Vindicating the NWU’s position, a federal District Court judge in New York City has ruled that the Internet Archive infringed authors’ and publishers’ copyrights when it made and distributed unauthorized digital copies of printed books.
This decision is almost certain to be appealed to the Court of Appeals for the 2nd Circuit, but it’s a good first step. It’s noteworthy that the decision was released just days after the oral argument in the case, suggesting that the finding of copyright infringement was clear and obvious.
According to the court’s decision:
IA’s fair use defense rests on the notion that lawfully acquiring a copyrighted print book entitles the recipient to make an unauthorized copy and distribute it in place of the print book, so long as it does not simultaneously lend the print book. But no case or legal principle supports that notion. Every authority points the other direction. Of course, IA remains entitled to scan and distribute the many public domain books in its collection. It also may use its scans of the Works in Suit, or other works in its collection, in a manner consistent with the uses deemed to be fair in Google Books and HathiTrust. What fair use does not allow, however, is the mass reproduction and distribution of complete copyrighted works in a way that does not transform those works and that creates directly competing substitutes for the originals. Because that is what IA has done with respect to the Works in Suit, its defense of fair use fails as a matter of law.
The court also found that, as we have said all along, what the Internet Archive is doing isn’t what it has claimed to be doing. Despite its false and misleading cover story about so-called Controlled Digital Lending, the Internet Archive routinely distributes multiple copies of multiple versions of the same work (including what the court characterized as “IA’s bootleg ebooks”) simultaneously:
Nor does IA’s promise not to lend simultaneously its lawfully acquired print copies and its unauthorized reproductions help its case. As an initial matter, IA has not kept its promise…. IA concedes that it has no way of verifying whether Partner Libraries remove their physical copies from circulation after partnering with IA. To the contrary, IA knows that some Partner Libraries do not remove the physical books from their shelves, and even if a Partner Library puts a physical book into a non-circulating reference collection, it could be read in the library while the ebook equivalent is checked out. Id. IA also does not inform Partner Libraries when an ebook in its collection is checked out, and Partner Libraries do not tell IA when their physical copies are circulating.
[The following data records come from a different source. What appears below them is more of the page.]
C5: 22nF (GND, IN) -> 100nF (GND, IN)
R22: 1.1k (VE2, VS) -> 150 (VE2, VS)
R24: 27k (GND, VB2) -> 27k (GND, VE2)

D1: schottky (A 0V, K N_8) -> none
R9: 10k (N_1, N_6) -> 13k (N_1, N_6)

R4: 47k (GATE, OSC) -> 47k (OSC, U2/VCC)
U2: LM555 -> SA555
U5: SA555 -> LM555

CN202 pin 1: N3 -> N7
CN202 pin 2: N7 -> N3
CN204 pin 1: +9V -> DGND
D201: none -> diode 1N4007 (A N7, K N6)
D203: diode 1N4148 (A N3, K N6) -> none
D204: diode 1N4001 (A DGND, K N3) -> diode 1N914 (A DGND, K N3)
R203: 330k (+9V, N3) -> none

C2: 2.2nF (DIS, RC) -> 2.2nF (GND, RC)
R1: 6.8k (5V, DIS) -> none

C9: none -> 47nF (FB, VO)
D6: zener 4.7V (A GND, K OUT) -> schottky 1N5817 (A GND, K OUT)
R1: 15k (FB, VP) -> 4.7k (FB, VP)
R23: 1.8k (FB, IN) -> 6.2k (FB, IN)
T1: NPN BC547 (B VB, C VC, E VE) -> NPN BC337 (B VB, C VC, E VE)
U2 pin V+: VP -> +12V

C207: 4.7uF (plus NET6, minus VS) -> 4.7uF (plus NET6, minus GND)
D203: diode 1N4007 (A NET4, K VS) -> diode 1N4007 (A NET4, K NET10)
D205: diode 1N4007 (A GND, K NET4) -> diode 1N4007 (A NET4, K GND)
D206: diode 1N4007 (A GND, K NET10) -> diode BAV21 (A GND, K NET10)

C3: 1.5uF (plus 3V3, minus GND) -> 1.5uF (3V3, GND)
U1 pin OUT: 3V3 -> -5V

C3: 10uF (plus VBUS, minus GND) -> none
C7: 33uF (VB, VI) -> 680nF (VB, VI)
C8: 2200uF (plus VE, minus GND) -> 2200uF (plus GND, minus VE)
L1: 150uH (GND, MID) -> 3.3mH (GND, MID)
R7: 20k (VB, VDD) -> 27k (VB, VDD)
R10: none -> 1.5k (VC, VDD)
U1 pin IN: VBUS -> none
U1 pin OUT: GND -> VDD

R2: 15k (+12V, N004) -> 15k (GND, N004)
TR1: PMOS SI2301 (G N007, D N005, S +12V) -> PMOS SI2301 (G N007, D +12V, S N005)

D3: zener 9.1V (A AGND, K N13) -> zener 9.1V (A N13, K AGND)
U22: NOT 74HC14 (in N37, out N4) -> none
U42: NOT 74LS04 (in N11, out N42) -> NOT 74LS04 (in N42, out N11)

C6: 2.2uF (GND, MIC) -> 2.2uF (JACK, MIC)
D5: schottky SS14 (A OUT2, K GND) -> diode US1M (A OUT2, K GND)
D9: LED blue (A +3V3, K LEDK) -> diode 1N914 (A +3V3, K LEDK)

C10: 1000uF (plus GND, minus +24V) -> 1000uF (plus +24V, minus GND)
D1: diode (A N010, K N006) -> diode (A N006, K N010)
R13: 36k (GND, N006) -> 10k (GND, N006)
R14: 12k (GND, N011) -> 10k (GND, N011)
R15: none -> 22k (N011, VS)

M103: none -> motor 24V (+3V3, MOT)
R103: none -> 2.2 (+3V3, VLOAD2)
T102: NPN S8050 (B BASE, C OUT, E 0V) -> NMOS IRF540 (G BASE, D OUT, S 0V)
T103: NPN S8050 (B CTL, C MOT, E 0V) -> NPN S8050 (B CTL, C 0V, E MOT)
The Internet Archive says that this decision “hurts authors by saying that unfair licensing models are the only way their books can be read online.” But this gets it backwards. It’s the Internet Archive that imposed its own model of how it thought authors should distribute digital copies of our work, for free, denying authors our right to choose our business models. Authors can and do choose to make our work available and authorize digital copying and distribution of our work in many other ways.
We continue to seek dialogue with librarians and archivists concerning e-books and writers’ rights: “We appeal for a dialogue among writers, authors, publishers, and librarians on how to enable and create the digital libraries we all want, in ways that fully respect authors’ rights.”